Входим в камеру. Помещение на вид просторное, вместимостью около 200 куб. сажен. Много света, окна открыты. Стены некрашеные, занозистые, с паклею между бревен, темные; белы одни только голландские печи. Пол деревянный, некрашеный, совершенно сухой. Вдоль всей камеры по середине ее тянется одна сплошная пара, со скатом на обе стороны, так что каторжные спят в два ряда, причем головы одного ряда обращены к головам другого. Места для каторжных не нумерованы, ничем не отделены одно от другого, и потому на нарах можно поместить 70 человек и 170. Постелей совсем нет. Спят на жестком или подстилают под себя старые драные мешки, свою одежду и всякое гнилье, чрезвычайно непривлекательное на вид. На нарах лежат шапки, обувь, кусочки хлеба, пустые бутылки из-под молока, заткнутые бумажкой или тряпочкой, сапожные колодки; под нарами сундучки, грязные мешки, узлы, инструменты и разная ветошь. Около нар прогуливается сытая кошка. На стенах одежда, котелки, инструменты, на полках чайники, хлеб, ящички с чем-то.

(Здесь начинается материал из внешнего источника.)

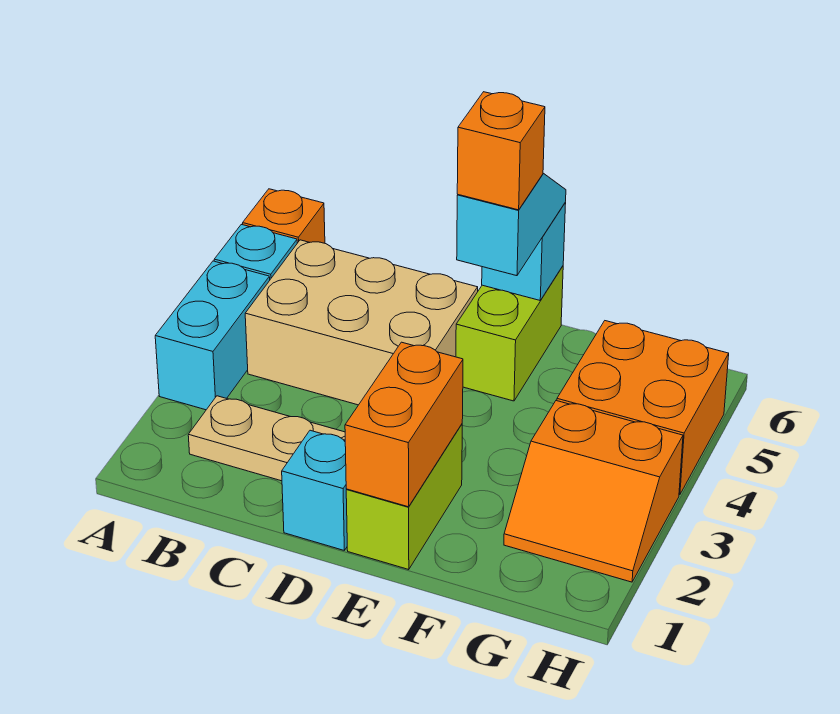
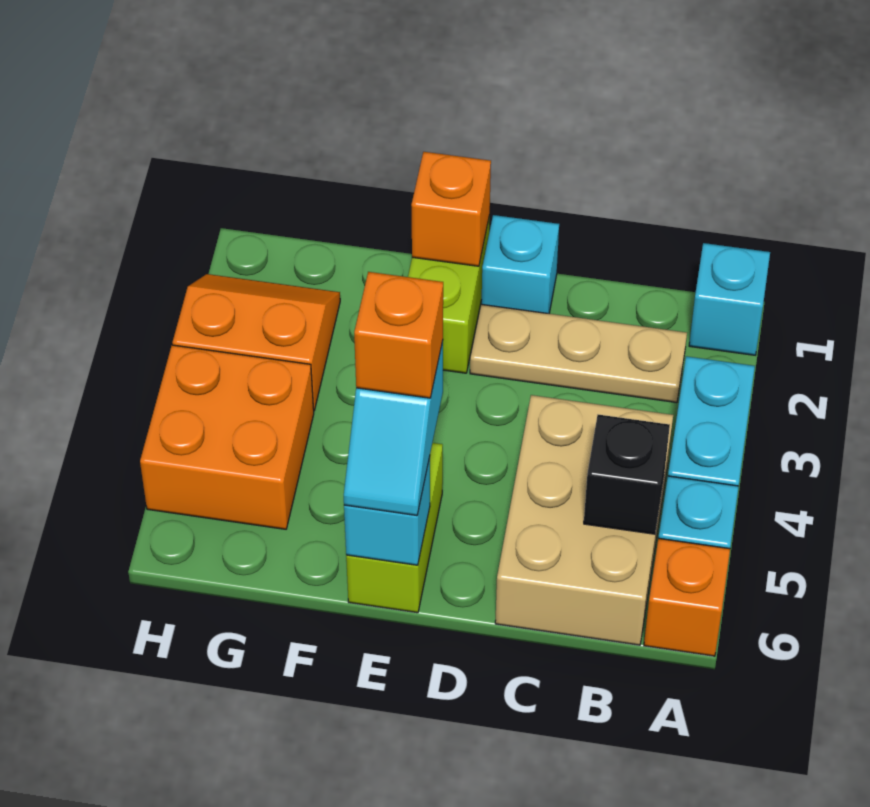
none -> cyan brick A1 level 1
tan brick B4:D5 level 1 -> tan brick B4:C6 level 1
none -> black brick B5 level 2
orange brick E1:E2 level 2 -> orange brick E1 level 2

На Сахалине свободные при входе в казармы не снимают шапок. Эта вежливость обязательна только для ссыльных. Мы в шапках ходим около нар, а арестанты стоят руки по швам и молча глядят на нас. Мы тоже молчим и глядим на них, и похоже на то, как будто мы пришли покупать их. Мы идем дальше, в другие камеры, и здесь та же ужасная нищета, которой так же трудно спрятаться под лохмотьями, как мухе под увеличительным стеклом, та же сарайная жизнь, в полном смысле нигилистическая, отрицающая собственность, одиночество, удобства, покойный сон.
Арестанты, живущие в Александровской тюрьме, пользуются относительною свободой; они не носят кандалов, могут выходить из тюрьмы в продолжение дня куда угодно, без конвоя, не соблюдают однообразия в одежде, а носят что придется, судя по погоде и работе. Подследственные, недавно возвращенные с бегов и временно арестованные по какому-либо случаю, сидят под замком в особом корпусе, который называется «кандальной». Самая употребительная угроза на Сахалине такая: «Я посажу тебя в кандальную». Вход в это страшное место стерегут надзиратели, и один из них рапортует нам, что в кандальной всё обстоит благополучно.
Гремит висячий замок, громадный, неуклюжий, точно купленный у антиквария, и мы входим в небольшую камеру, где на этот раз помещается человек 20, недавно возвращенных с бегов. Оборванные, немытые, в кандалах, в безобразной обуви, перепутанной тряпками и веревками; одна половина головы разлохмачена, другая, бритая, уже начинает зарастать. Все они отощали и словно облезли, но глядят бодро. Постелей нет, спят на голых нарах. В углу стоит «парашка»; каждый может совершать свои естественные надобности не иначе, как в присутствии 20 свидетелей. Один просит, чтобы его отпустили, и клянется, что уж больше не будет бегать; другой просит, чтобы сняли с него кандалы; третий жалуется, что ему дают мало хлеба.
Есть камеры, где сидят по двое и по трое, есть одиночные. Тут встречается немало интересных людей.
Из сидящих в одиночных камерах особенно обращает на себя внимание известная Софья Блювштейн — Золотая Ручка, осужденная за побег из Сибири в каторжные работы на три года. Это маленькая, худенькая, уже седеющая женщина с помятым, старушечьим лицом. На руках у нее кандалы; на нарах одна только шубейка из серой овчины, которая служит ей и теплою одеждой и постелью. Она ходит по своей камере из угла в угол, и кажется, что она всё время нюхает воздух, как мышь в мышеловке, и выражение лица у нее мышиное. Глядя на нее, не верится, что еще недавно она была красива до такой степени, что очаровывала своих тюремщиков, как, например, в Смоленске, где надзиратель помог ей бежать и сам бежал вместе с нею. На Сахалине она в первое время, как и все присылаемые сюда женщины, жила вне тюрьмы, на вольной квартире; она пробовала бежать и нарядилась для этого солдатом, но была задержана. Пока она находилась на воле, в Александровском посту было совершено несколько преступлений: убили лавочника Никитина, украли у поселенца еврея Юровского 56 тысяч. Во всех этих преступлениях Золотая Ручка подозревается и обвиняется как прямая участница или пособница. Местная следственная власть запутала ее и самоё себя такою густою проволокой всяких несообразностей и ошибок, что из дела ее решительно ничего нельзя понять. Как бы то ни было, 56 тысяч еще не найдены и служат пока сюжетом для самых разнообразных фантастических рассказов.